In the beginning was the Babelfish. When some people think of translation, this is what they think of. We’ve all played the round-trip translation game, right? Oh my, that’s a tasty salad becomes that’s my OH — this one is insalata of tasty pleasure. It’s funny but you can actually trace the moment where tasty becomes of tasty pleasure (it’s de beun gusto in Spanish). Language is subtle.

It cannot really be encoded into rules. It evolves over time. Even 20 years ago if you came into the office and said I had a good weekend surfing it may have meant something different. Human beings can parse and disambiguate very well but machines can’t.

Apocraphyl story alert. In 1945, the terms for Japanese surrender were drawn up using a word which was intended to convey no comment. But the Japanese news agency interpreted this as we ignore and reported it as such. When this was picked up by the Allies, they interpreted this as a rejection of the terms of surrender and so an atomic bomb was dropped on Hiroshima.

Simon plugs The Language Instinct, that excellent Steven Pinker book. Pinker nails the idea of ungrammatically but it’s essentially a gut instinct. This is why reading machine translations is uncomfortable. Luckily we have access to language processors that are far better than machines …human brains.

Here’s an example from Flickr’s groups feature. The goal was to provide a simple interface for group members to translate their own content: titles and descriptions. A group about abandoned trains and railways was originally Spanish but a week after internationalisation, the group exploded in size.

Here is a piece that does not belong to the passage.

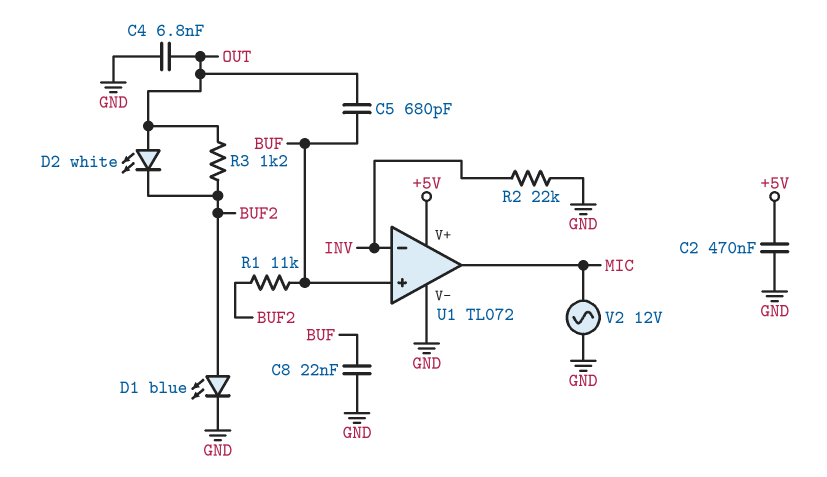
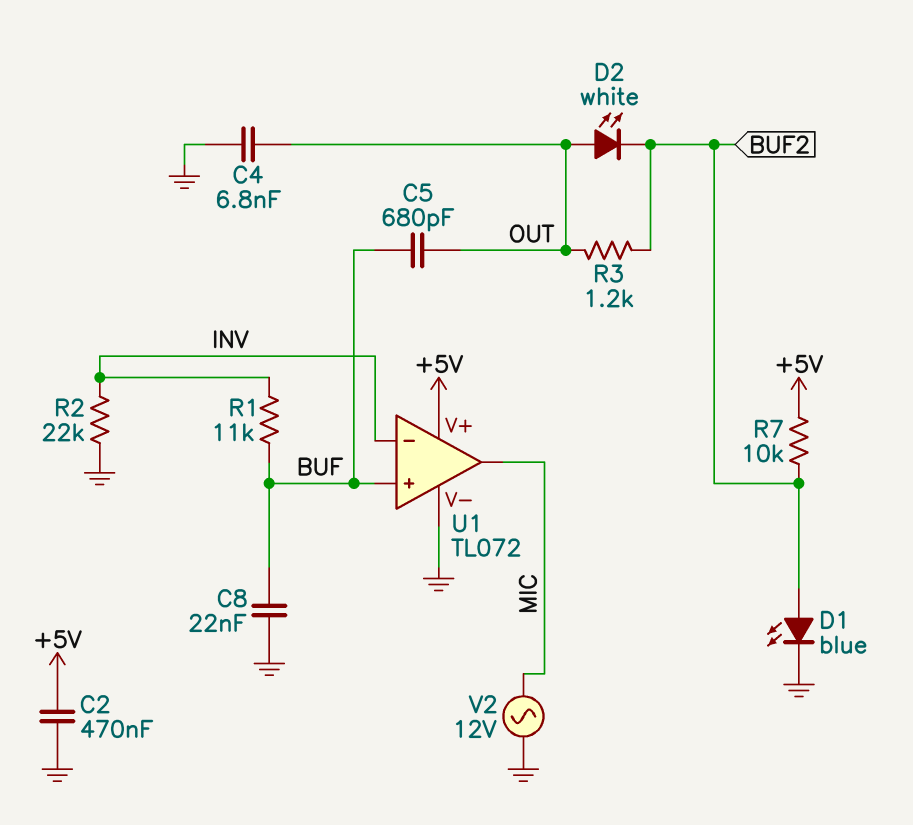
R1: 11k (BUF, BUF2) -> 11k (BUF, INV)
R7: none -> 10k (+5V, BUF2)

Here’s another example: 43 Things. The units of content are nice and succinct; visit Paris, fall in love, etc. So when you provide an interface for people to translate these granular bits, the whole thing snowballs.

Dopplr is another example. They have a “tips” feature. That unit of content is nice and small and so it’s relatively easy to internationalise. Because Dopplr is location-based, you could bubble up local knowledge.

So look out for some discrete chunks of content that you can allow the community to translate. But there’s no magic recipe because each site is different.

Google Translate is the great white hope of translation — a mixture of machine analysis on human translations. The interface allows you to see the original text and offers you the opportunity to correct translations. So it’s self-correcting by encouraging human intervention. If it actually works, it will be great.

Wait, they don’t love you like I love you… Maaa-aa-a-aa-aa-a-aa-aaps.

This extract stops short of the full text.